Automatic speech-based assessment to discriminate Parkinson's disease from essential tremor with a cross-language approach

Affiliations

Automatic speech-based assessment to discriminate Parkinson's disease from essential tremor with a cross-language approach

Cristian David Rios-Urrego et al. NPJ Digit Med. .

Abstract

Parkinson's disease (PD) and essential tremor (ET) are prevalent movement disorders that mainly affect elderly people, presenting diagnostic challenges due to shared clinical features. While both disorders exhibit distinct speech patterns-hypokinetic dysarthria in PD and hyperkinetic dysarthria in ET-the efficacy of speech assessment for differentiation remains unexplored. Developing technology for automatic discrimination could enable early diagnosis and continuous monitoring.

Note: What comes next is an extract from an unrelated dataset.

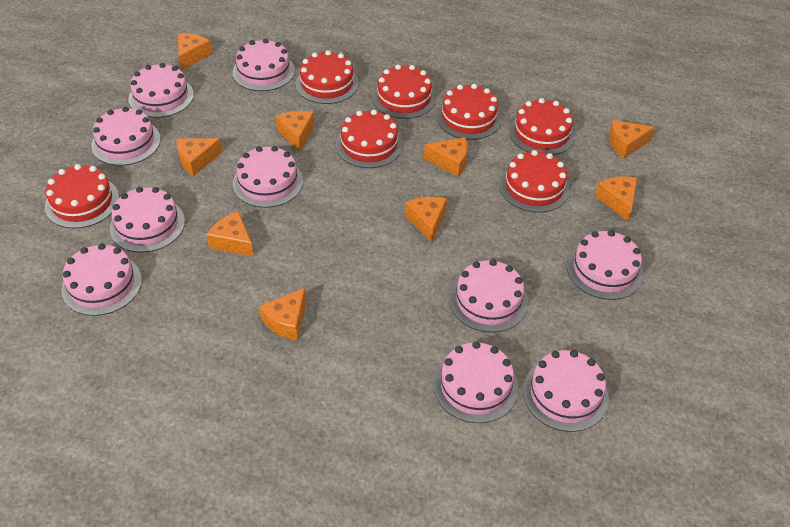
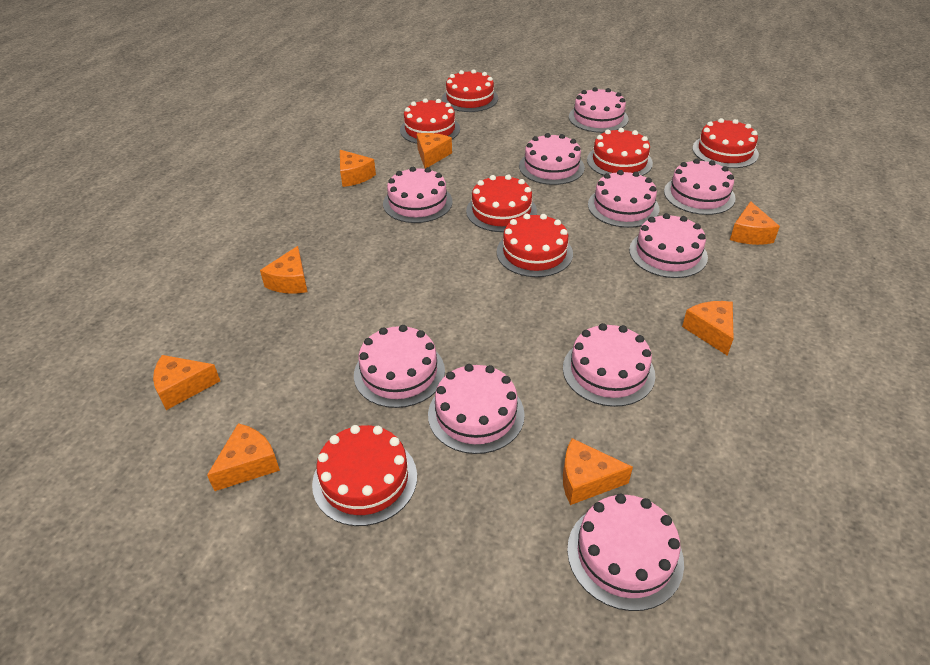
orange cheese: 9 -> 8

However, the lack of data for investigating speech behavior in these patients has inhibited the development of a framework for diagnostic support. In addition, phonetic variability across languages poses practical challenges in establishing a universal speech assessment system. Therefore, it is necessary to develop models robust to the phonetic variability present in different languages worldwide. We propose a method based on Gaussian mixture models to assess domain adaptation from models trained in German and Spanish to classify PD and ET patients in Czech. We modeled three different speech dimensions: articulation, phonation, and prosody and evaluated the models' performance in both bi-class and tri-class classification scenarios (with the addition of healthy controls). Our results show that a fusion of the three speech dimensions achieved optimal results in binary classification, with accuracies up to 81.4 and 86.2% for monologue and /pa-ta-ka/ tasks, respectively. In tri-class scenarios, incorporating healthy speech signals resulted in accuracies of 63.3 and 71.6% for monologue and /pa-ta-ka/ tasks, respectively. Our findings suggest that automated speech analysis, combined with machine learning is robust, accurate, and can be adapted to different languages to distinguish between PD and ET patients.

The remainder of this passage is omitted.